Feel free to PM me with migraine/headache questions.



Thanks - I’m on 5 nights out of the last 4 months - but I’ll take it.

The other thing - as I’m feeling it today - is that too much activity one day makes me more miserable the next day. Yesterday I was busy with things around the house - spraying to keep the outdoor spiders outdoors, fixing the broken AC (heat index is currently 98degrees F) and I couldn’t get to sleep until about 1:00 this morning and my head has been achy going on painful all day today and kind of spacey too. I’m finding with activity - whether it be physical or noise or visual - even if I make it through that day, I’ll pay for it the next day.

A - interesting about NSAIDs - I had been on heavy doses of ibuprofen (800 mg 4 times a day) and switched to naproxen - but I’ve had more than one doctor/NP tell me that NSAIDS can actually cause rebound headaches if you get on a cycle. Get a headache, take pain meds, makes it better, but when it wears off, another one comes sooner. I’m hoping the neurologist can help with that. More when I know more.



I’ve been told NSAIDs are contraindicated in my case due to bleeding risk. I’m curious as to why your providers have not provided the same advice.
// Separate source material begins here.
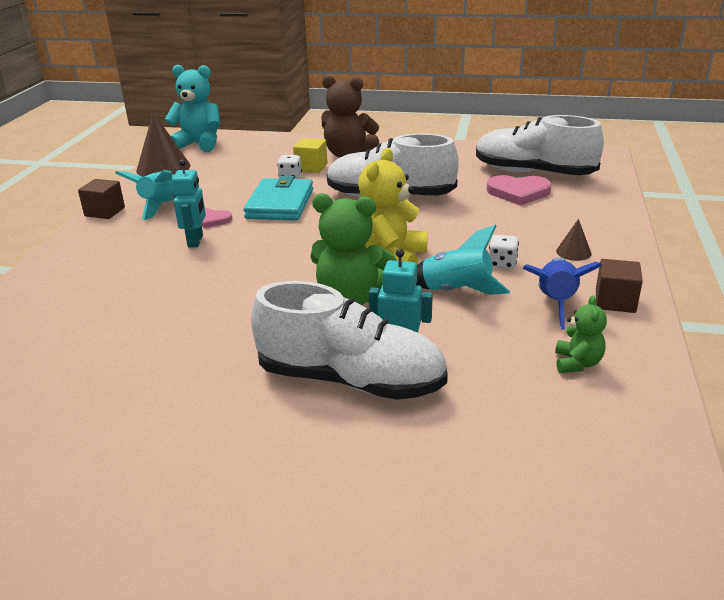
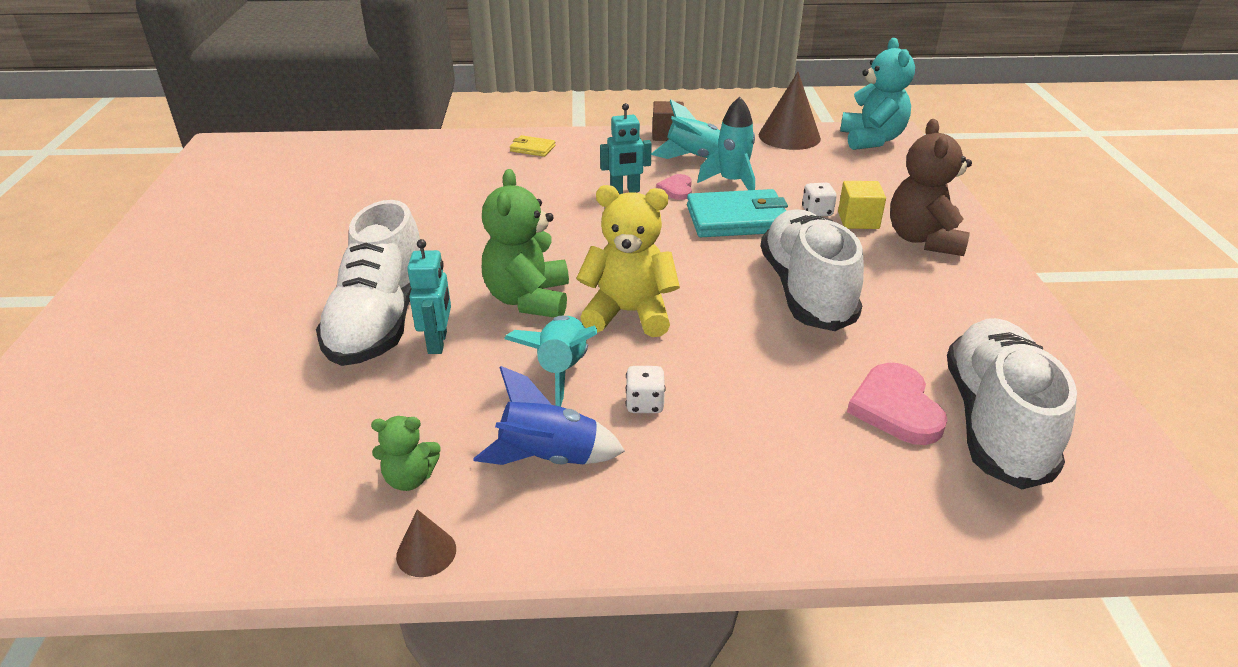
camera: 75 degrees right, 5 degrees up
(57, 279) = (532, 148): none -> yellow wallet
(220, 198) = (732, 182): none -> turquoise rocket
(573, 252) = (705, 474): brown cone -> brown cone (426, 552)
(615, 301) = (565, 518): brown cube -> none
Also, a neurologist has been involved in my care plan from the beginning of my DAVF diagnosis. Is that not the norm where you are from? Just curious about the differences in treatment teams in different areas. I’ve also had consults with neurosurgeons and radiation oncologists. Not sure if this is the norm but I am definitely appreciating my team after reading the experiences of others. God Bless,



Hmmm… I don’t know. Here, the neurosurgeons are the ones who deal with AVMs and strokes and such. I kind of get the impression that the AVM expert is saying, “I don’t know what’s up with the headaches, let’s get a headache guy in…”


Azurelle talked about NSAIDs in an earlier post, which I hid for a while as I clarified the advice in her post. The conclusion of the chat we had offline was that NSAIDs are often a no no for AVM patients, especially if you’re still at risk of a bleed as a bleed with thinned blood would do more damage / take longer to clot, so you definitely need to take doctor’s advice on whether NSAIDs are appropriate for you.

I’ve unhidden the earlier post.

In the conversation that Tom & I had offline, Tom indicated that the risk of the NSAID messing something up for him was lower risk than all the other things he’s got going on, so to give it a go.

But you really need tailored advice on NSAIDs for you before you try.

Hope this helps,


Hello everyone! We have a new member, Katielee (@Katielee) who is concerned about headaches, and who might be interested in this thread.

You can click on @Katielee to see her profile and learn a bit about her!

Seenie from ModSupport

@TJ127 one anti inflammatory that works for me is Celebrex I am now on 200 mg 2x a day but I usually forget my am dose. I also take a muscle relaxer at night either Flexirl or Tizanidine.